Итак, я остался ни с чем, комиссар давит на капитана Финнигана... В общем, ты понимаешь.
Кроукер повернул к Манхэттену. Они успели вовремя, движение было еще сносным.
– Полицейские опросили жильцов дома. Это не обычный дом, сам знаешь, и им было приказано ходить на цыпочках и разговаривать шепотом. Короче, они ничего не узнали. Ладно. Но через неделю – когда все жаждали крови, моей крови, – я решил сам туда сходить. Не буду тебя утомлять подробностями: оказалось, они не опросили одну женщину. Ее в то время не было в Нью-Йорке. Выясняется, что на следующий день после убийства, рано утром, она улетела на курорт, в Палм Спрингс, и вернулась через семь дней. Алкоголичка лет пятидесяти, но выглядит на все шестьдесят. Я пришел к ней в десять утра, а от нее уже вовсю несло джином. У нее тряслись руки, и она даже при мне не удержалась, чтобы не приложиться к бутылке.
Кроукер свернул на бульвар Йеллоустоун. – Но самое интересное не в этом. Она клянется, что последние полгода к Анджеле Дидион ходил мужчина. Возможно, эта связь началась и раньше, просто полгода назад она это заметила. Похоже, однажды там была ссора, и с тех пор она регулярно посматривала в дверной глазок – чем ей еще заниматься.
Лейтенант остановил машину у небольшого здания с белым кирпичным фасадом. На газоне, напротив огромного вяза, располагалась вывеска “ПОХОРОННОЕ БЮРО ПАРКСАЙД”. Деревянные двери здания были открыты. Туда вошли несколько человек, среди которых Николас узнал одного из инструкторов додзё.

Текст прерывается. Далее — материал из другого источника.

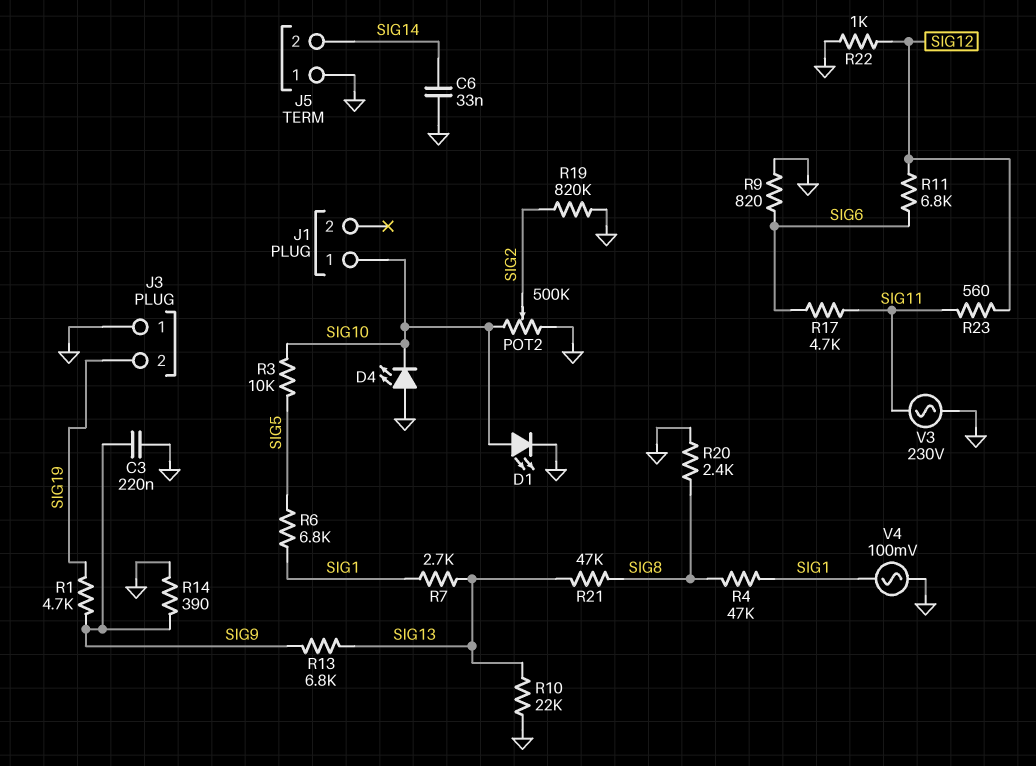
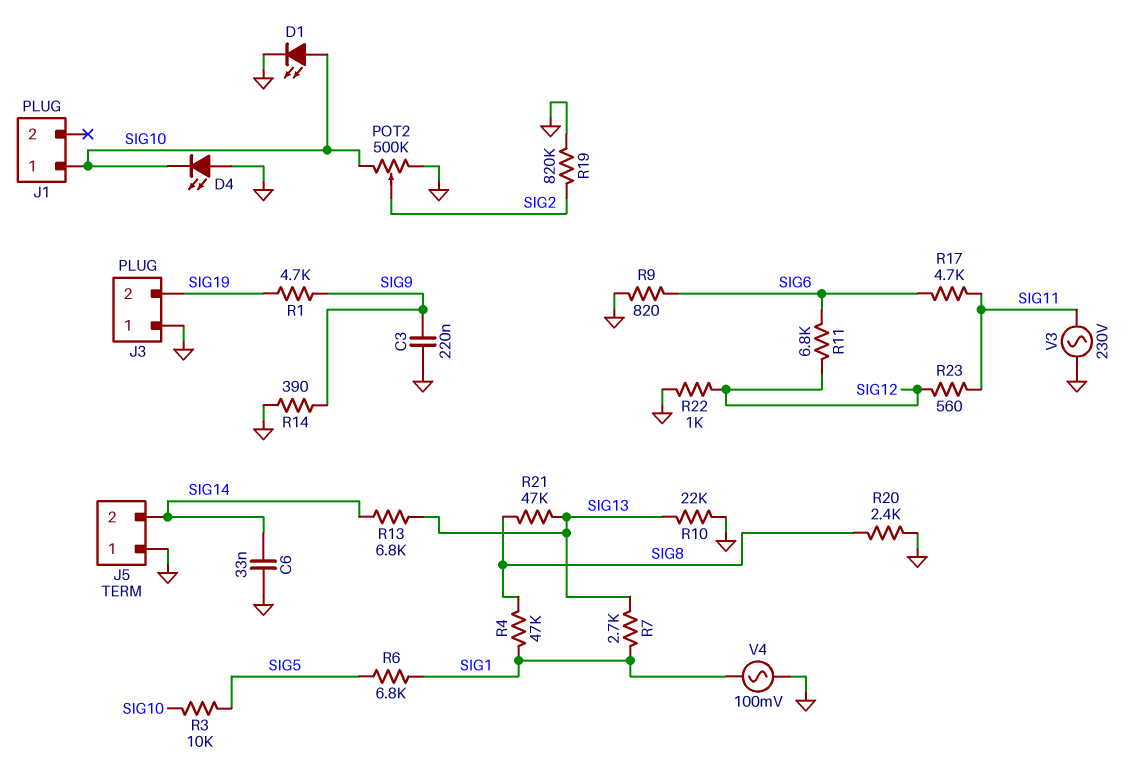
R13: 6.8k (SIG9, SIG13) -> 6.8k (SIG13, SIG14)

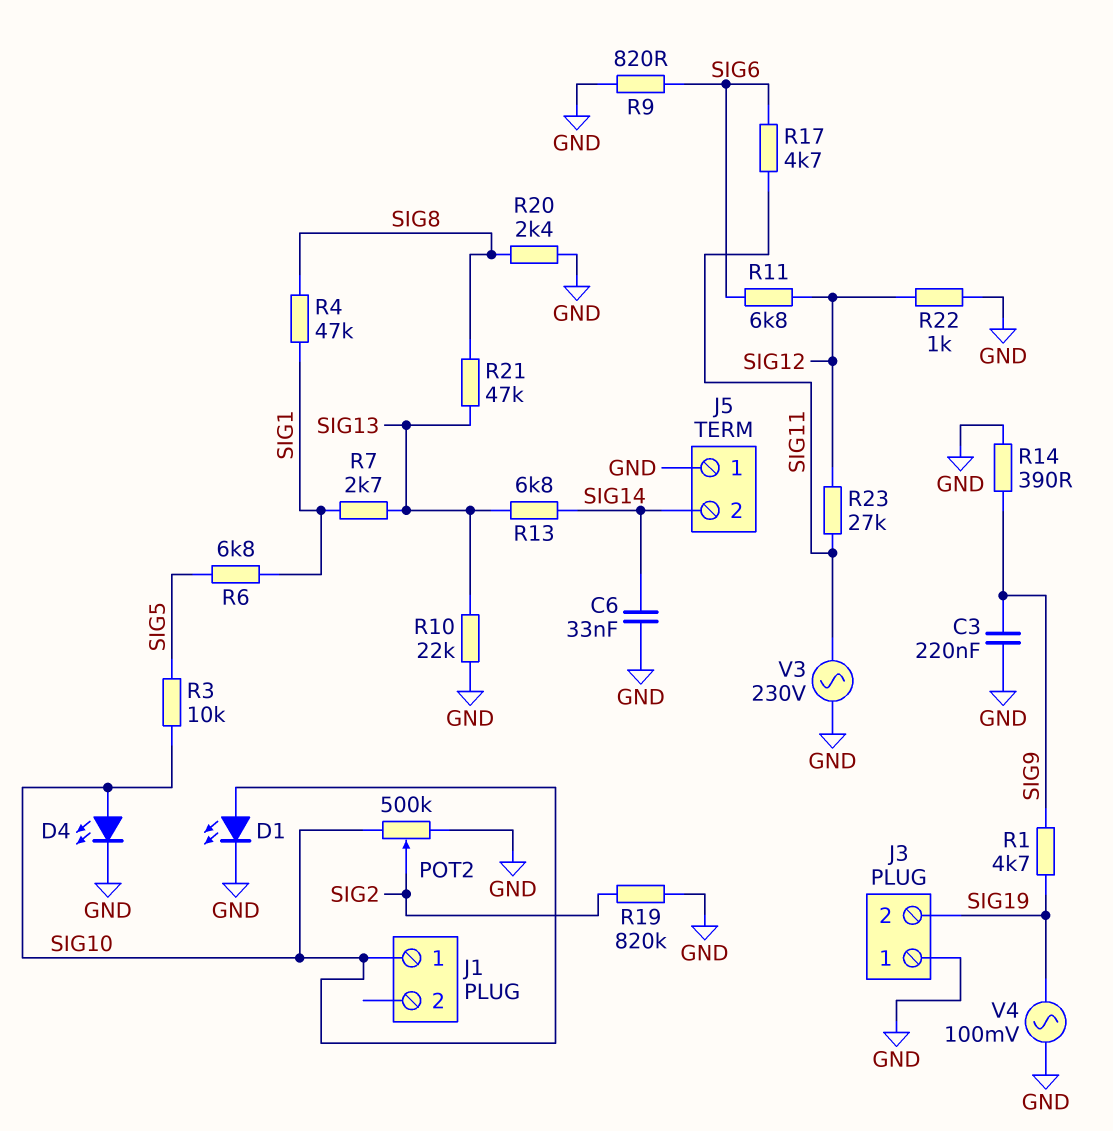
D4: LED (A GND, K SIG10) -> LED (A SIG10, K GND)
R23: 560 (SIG11, SIG12) -> 27k (SIG11, SIG12)
V4: AC 100mV (GND, SIG1) -> AC 100mV (GND, SIG19)

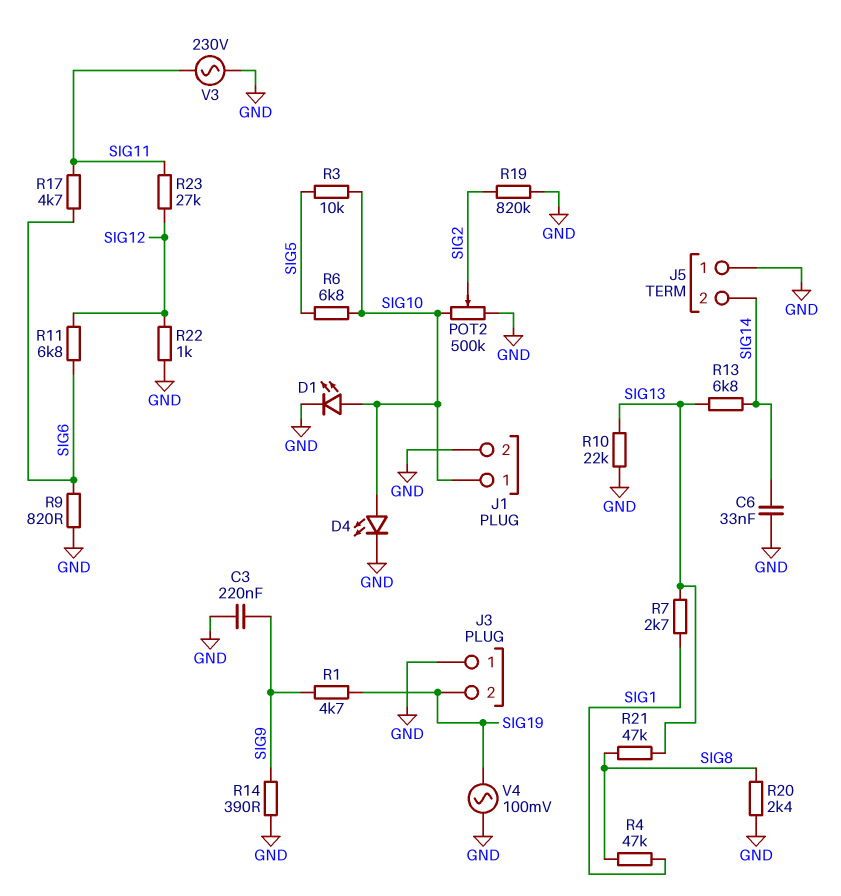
J1 pin 2: none -> GND
R6: 6.8k (SIG1, SIG5) -> 6.8k (SIG5, SIG10)

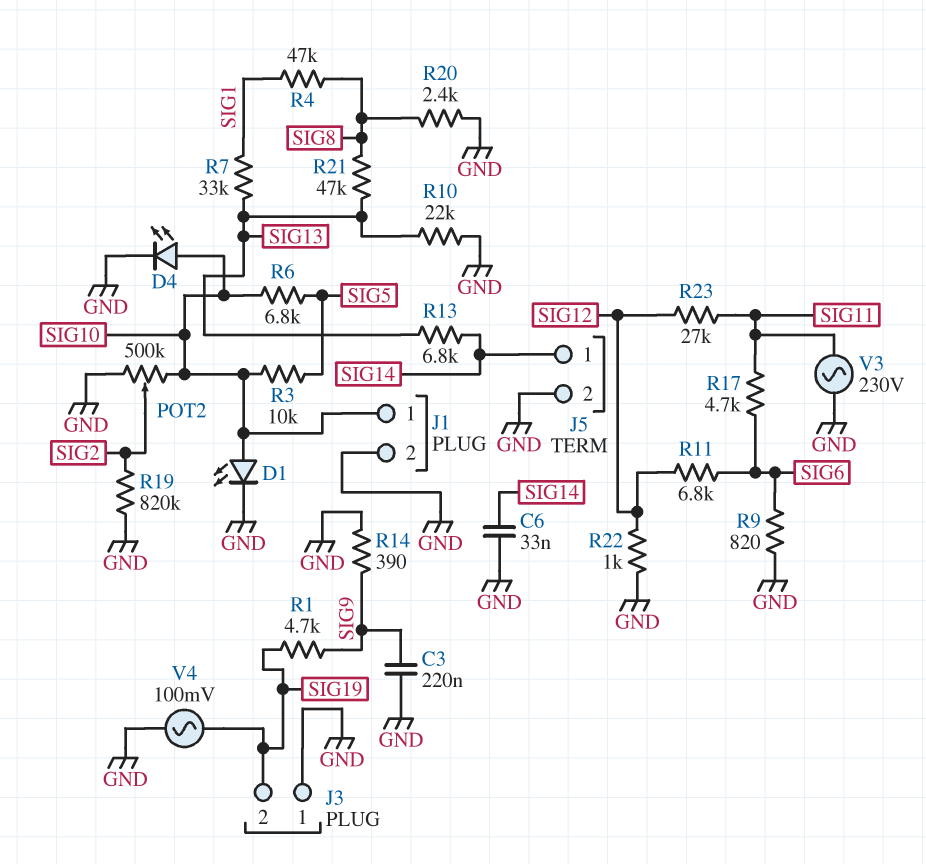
J5 pin 1: GND -> SIG14
J5 pin 2: SIG14 -> GND
R7: 2.7k (SIG1, SIG13) -> 33k (SIG1, SIG13)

– Она подробно описала мне этого человека. Ник. Это Рафиэл Томкин.
– Итак, у Томкина был роман с Анджелой Дидион. Что ж, ничего удивительного, когда две знаменитости живут в одном доме. Эта женщина видела его там в день убийства?
Кроукер посмотрел на вяз. Его листья шелестели на жарком ветру.
– Она боится самолетов, – сказал наконец лейтенант. – Она приняла снотворное – само собой, запив его джином, – и в шесть вечера легла в постель. Проснулась только в пять утра.
– После чего преспокойно отправилась в аэропорт.
– Да. – Кроукер посмотрел на Николаса. – Но я проверил, что делали в тот вечер все знакомые Дидион. Это был Томкин.
– У тебя нет доказательств, Лью, – заметил Николас. – У тебя нет ничего.
– Меньше чем ничего, парень, – мрачно согласился Кроукер.
Они вышли из машины и по каменным плитам направились к двери. Еще один инструктор додзё остановил их и перекинулся с Николасом несколькими фразами.
– Послушай, – Кроукер понизил голос, – дело Дидион официально прекращено. Все. Финита. На днях Финниган мне это популярно объяснил. Естественно, приказ спустили с самого верха; никто не стад бы подмазывать этого кретина.
– Ты хочешь сказать, что от полиции откупились?
– Я хочу сказать, что заставить замолчать полицейское начальство могут очень немногие. Томкин один из них. – Лейтенант перешел на яростный хриплый шепот. – Но у меня есть след. Один мой агент разнюхал, что за женщина была в квартире Дидион в день убийства. Как только я узнаю ее имя и адрес, этот сукин сын никуда от меня не денется.
* * *
Короткая церемония проходила наполовину на английском языке, наполовину – на японском. Николаса попросили сказать надгробное слово. Он говорил по-японски. Звучала музыка: двое друзей Эйлин, профессиональные музыканты, играли традиционные мелодии на кото и с Якухати. Было много цветов.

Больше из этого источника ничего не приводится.